To treat bacterial vaginosis, your doctor may prescribe one of the following medications.
1. Metronidazole (Flagyl, Metrogel-Vaginal, others)
This medicine may be taken orally — as a pill that you swallow — twice a day for seven days. Metronidazole is also available for use topically, as a gel that you insert into your vagina for five to seven days. To avoid the potential for stomach upset, abdominal pain or nausea while using this medication, stay away from alcohol for the duration of the treatment.
2. Tinidazole (Tindamax)
This medication is taken orally once a day for two to five days, depending on the prescription’s strength. Tinidazole has the same potential for stomach upset and nausea as does oral metronidazole.
3. Clindamycin (Cleocin, Clindesse, others)
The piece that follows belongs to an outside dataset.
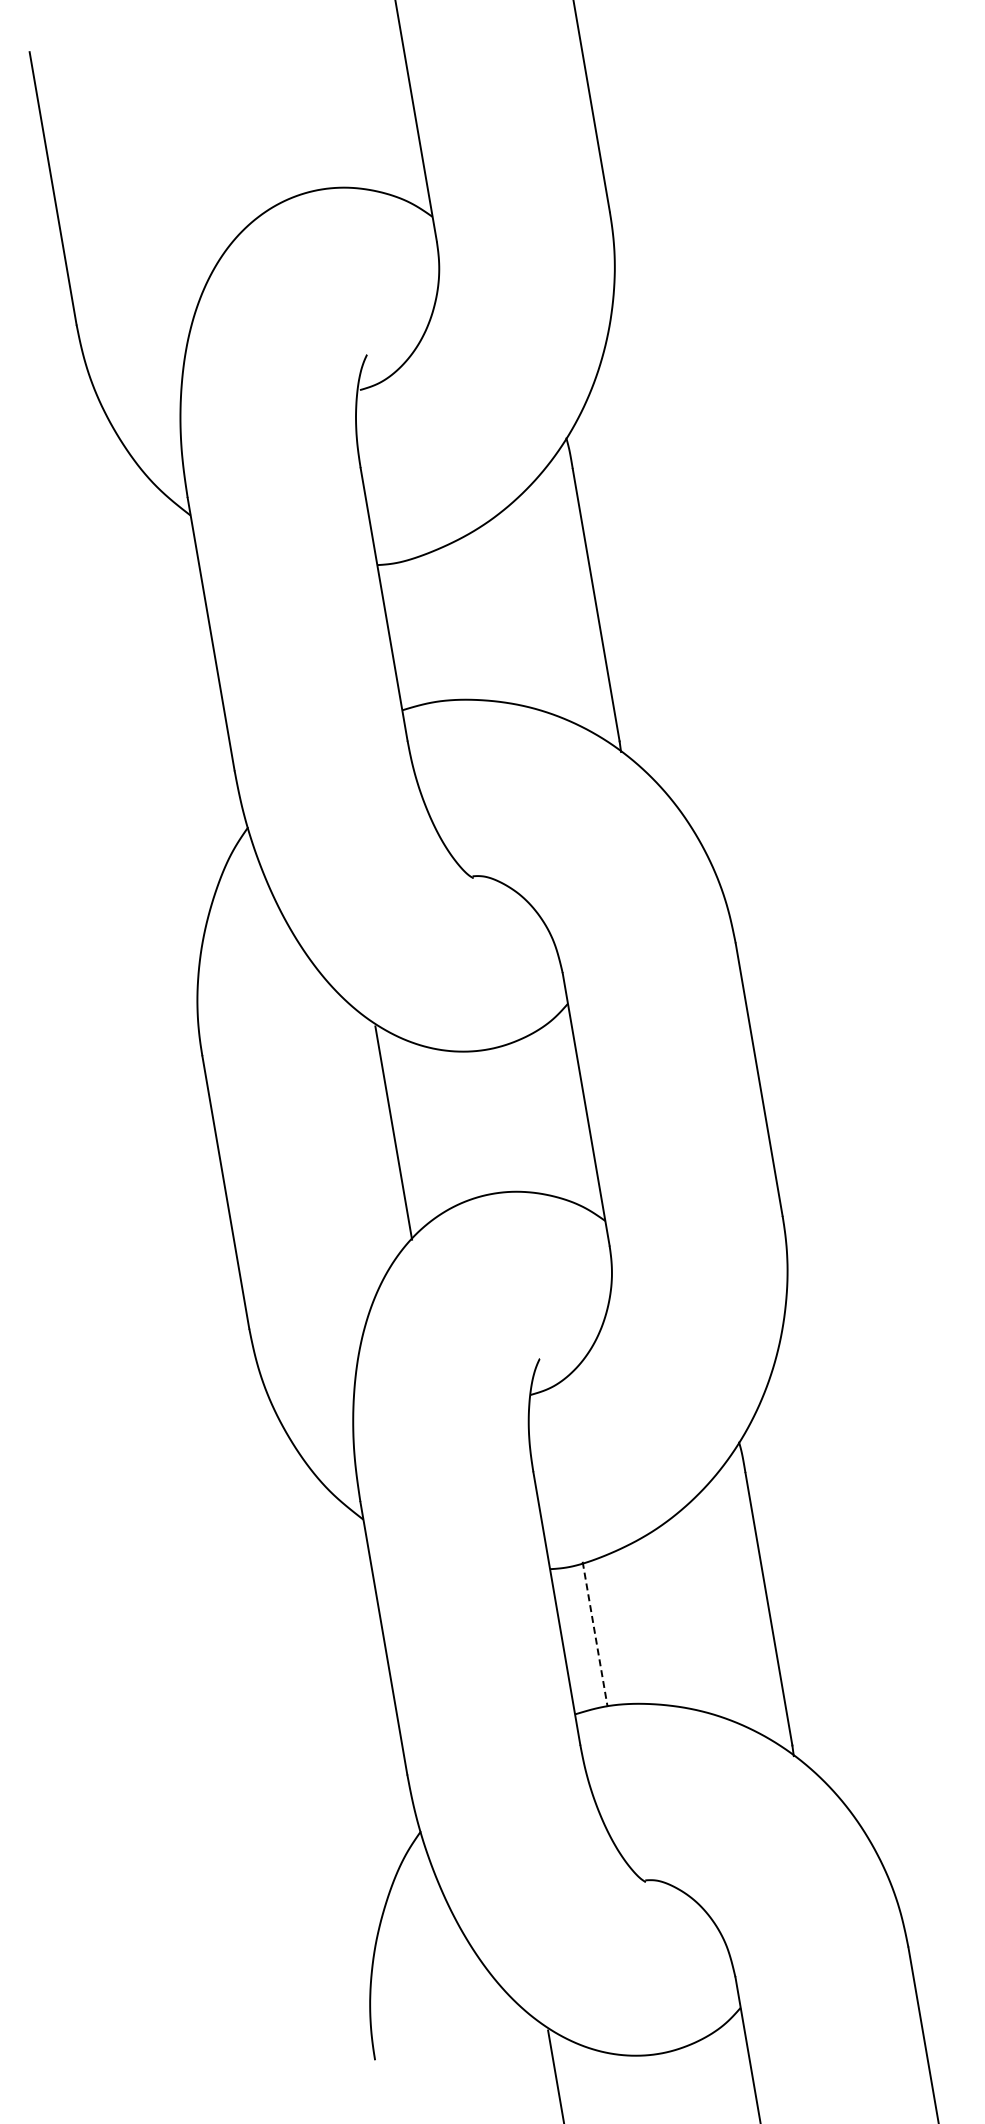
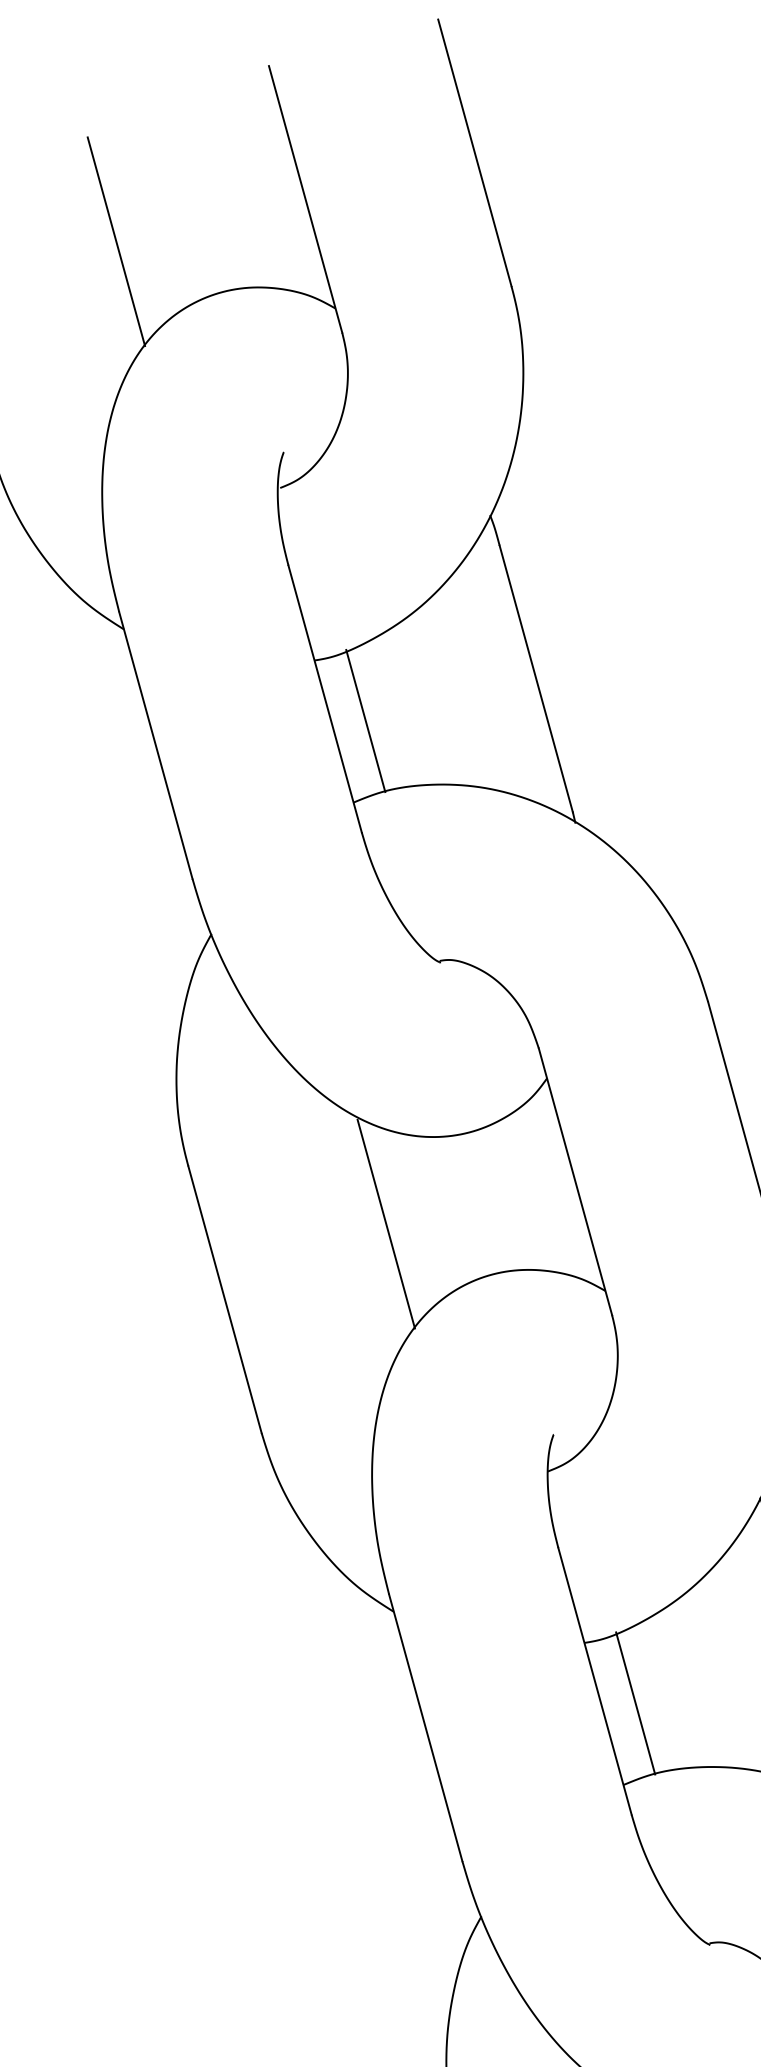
line: (220, 128) -> (115, 241), added
line: (421, 629) -> (364, 720), added
line: (595, 1634) -> (636, 1703), dashed -> solid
This medicine is available as a cream that you insert into your vagina for seven days. One effect of using clindamycin cream is that it may weaken latex condoms, and that effect persists up to five days after you stop using the cream.
For some women, bacterial vaginosis goes away without treatment. But when it does not go away even with treatment, bacterial vaginosis is frustrating and troublesome. And it can lead to preterm labor if you have it during pregnancy. If present during pelvic surgery or invasive vaginal procedures, bacterial vaginosis makes the reproductive tract vulnerable to infection or inflammation, which has been linked to such problems as pelvic inflammatory disease (PID). So your doctor will test and treat you with antibiotics for bacterial vaginosis if you are:
- Having persistent symptoms.
- Pregnant and have symptoms.
- Pregnant with no symptoms, but have a history of preterm labor (before 37 completed weeks of pregnancy) that may have been related to infection.
- Planning to have a hysterectomy or surgical abortion. Treating bacterial vaginosis with antibiotics beforehand greatly lowers your risk of getting a serious infection afterward.